Jonas Josefsson
2013-Nov-25  10:47 UTC
[R] Independent variable dependent on offset in GLMM
Hi! I’m running glmer (lme4) models with biodiversity data and I’m having trouble with understanding/finding information on how the offset() option is implemented. Explicitly, I’m wondering if the offset is only implemented on the dependent variable (as I think it is), or does it also affect independent variables in the model (was told this by a stat guy at our department)? My data is inventories of birds (species richness and abundance) at the scale of whole farms. Thus, each observation has a different inventory area which I am accounting for in the model as: offset = log(INVAREA). However, as a fixed effect in the model I’ve got the number of different crop types in the inventoried area. As this variable is also affected by inventoried area, I would like to account for this in some way, but I find it difficult to know the best way to do so.

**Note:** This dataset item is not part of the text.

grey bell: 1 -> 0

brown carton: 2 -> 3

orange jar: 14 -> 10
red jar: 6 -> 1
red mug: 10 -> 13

Right now, I have made a linear quadratic function (using lm) of crop number ~ inventoried area + inventoried area^2 to describe how crop number increases with increasing sample size (area). Then, I have subtracted fitted values from observed number of crops and used this measure in the models. Is this a reasonable work around? Thanks, Jonas -------------------------------------------------------------------- Jonas Josefsson (PhD student) Swedish University of Agricultural Sciences (SLU) Department of Ecology Box 7044 750 07 Uppsala Sweden Jonas.Josefsson@slu.se<mailto:Jonas.Josefsson@slu.se> 0046 (0)18 672420 0046 (0)703 752366 [[alternative HTML version deleted]]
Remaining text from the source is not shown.